Posted on 11/30/2003 3:53:43 PM PST by Pikamax
Monday, Dec. 08, 2003 Will Wal-Mart Steal Christmas? As the retail king slashes prices on toys, its rivals are dreaming up new ways to compete By DAREN FONDA They may not realize it, but the good folks of Fond du Lac, Wis., are participating in a high-stakes shopping experiment courtesy of Toys "R" Us. The $11 billion toy chain selected this lakeside resort town surrounded by dairy farms to test a radical departure from its traditional Toys "R" Us stores, which typically feature row upon row of shelves crammed with toys and little else. The new shop, Geoffrey, named for the company's mascot giraffe, is a multihued, airy warehouse that's part playpen, part kids' mall and part toy store. Accompanied by the sound of peppy music, children carouse on the store's indoor jungle gym, do arts and crafts in a supervised area and play free video and arcade games. The store also sells toys, apparel and baby furniture, hosts parties, offers haircuts, takes kids' photos and runs summer activities like water-pistol fights.
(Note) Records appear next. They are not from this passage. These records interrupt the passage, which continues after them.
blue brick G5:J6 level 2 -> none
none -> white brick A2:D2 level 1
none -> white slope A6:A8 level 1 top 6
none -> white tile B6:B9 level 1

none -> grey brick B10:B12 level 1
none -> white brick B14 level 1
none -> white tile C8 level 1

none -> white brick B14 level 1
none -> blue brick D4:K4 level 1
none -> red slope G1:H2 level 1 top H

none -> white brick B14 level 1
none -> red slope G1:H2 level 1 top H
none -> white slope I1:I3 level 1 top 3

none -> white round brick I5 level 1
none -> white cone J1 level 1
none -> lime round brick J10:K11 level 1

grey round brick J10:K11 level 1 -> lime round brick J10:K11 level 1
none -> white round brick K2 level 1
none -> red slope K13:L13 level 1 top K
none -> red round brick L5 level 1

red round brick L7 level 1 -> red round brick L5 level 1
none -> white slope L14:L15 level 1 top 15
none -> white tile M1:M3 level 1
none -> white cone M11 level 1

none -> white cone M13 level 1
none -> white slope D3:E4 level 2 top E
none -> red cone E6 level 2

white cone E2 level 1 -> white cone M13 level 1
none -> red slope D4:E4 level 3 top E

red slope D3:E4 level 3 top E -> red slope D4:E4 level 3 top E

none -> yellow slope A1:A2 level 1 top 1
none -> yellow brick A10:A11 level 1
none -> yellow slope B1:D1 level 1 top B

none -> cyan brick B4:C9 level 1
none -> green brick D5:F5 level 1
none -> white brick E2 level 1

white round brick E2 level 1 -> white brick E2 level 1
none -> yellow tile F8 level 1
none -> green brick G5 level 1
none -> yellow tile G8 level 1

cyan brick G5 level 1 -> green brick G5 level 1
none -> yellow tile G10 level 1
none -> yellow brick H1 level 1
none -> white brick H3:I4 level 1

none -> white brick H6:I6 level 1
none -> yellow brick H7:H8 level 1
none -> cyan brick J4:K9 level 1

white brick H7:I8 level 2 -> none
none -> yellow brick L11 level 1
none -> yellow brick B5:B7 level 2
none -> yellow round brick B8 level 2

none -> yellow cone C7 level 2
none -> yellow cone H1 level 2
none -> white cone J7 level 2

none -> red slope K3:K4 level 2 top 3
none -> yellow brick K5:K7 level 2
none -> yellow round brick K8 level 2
Geoffrey may seem like an extravagant, larky enterprise dreamed up by Willy Wonka, but Toys "R" Us badly needs it to work if the firm is to break out of its deep slump. Wal-Mart and other big discount chains like Target have eroded the company's sales in recent years, and now it looks as if Wal-Mart is circling for the kill, escalating a price war that may eat up whatever profit margin Toys "R" Us has left. Despite rising consumer confidence and blistering U.S. economic growth of 8.2% in the third quarter, analysts expect sales at Toys "R" Us to drop from $7 billion in 2000 to $6.5 billion this year. And the company dealt investors a yuletide lump of coal when it announced that it had lost $38 million in the third quarter and was closing all its 146 Kids "R" Us stores plus 36 Imaginarium smart-toy stores, both of which were bleeding cash. Toys "R" Us stock now hovers around $11.75, down from a peak of nearly $43 in 1993.
Should Geoffrey catch on, it would bolster the conviction of Toys "R" Us CEO John Eyler that it's still possible to combat the low-cost threat posed by Wal-Mart and Target. Geoffrey "is potentially a $1.5 billion business," he says. "The Geoffrey stores are flat-out fun and it's not clear if going to Wal-Mart or Target is fun." So far, the concept seems to be working. Since Geoffrey opened 14 months ago, Wisconsinites appear to have embraced it, showing up in large numbers and steadily boosting sales, the firm says. Maintenance technician Lonnie Roeder, 34, goes twice a week with his daughter Savanna, 4, mainly to play, although on occasion he buys something. "We come so she can have fun," he says. The company is testing the concept in three other locales Abilene, Texas; Jacksonville, N.C.; and Meridian, Miss.--and Eyler says he may open four to six more Geoffrey stores next year.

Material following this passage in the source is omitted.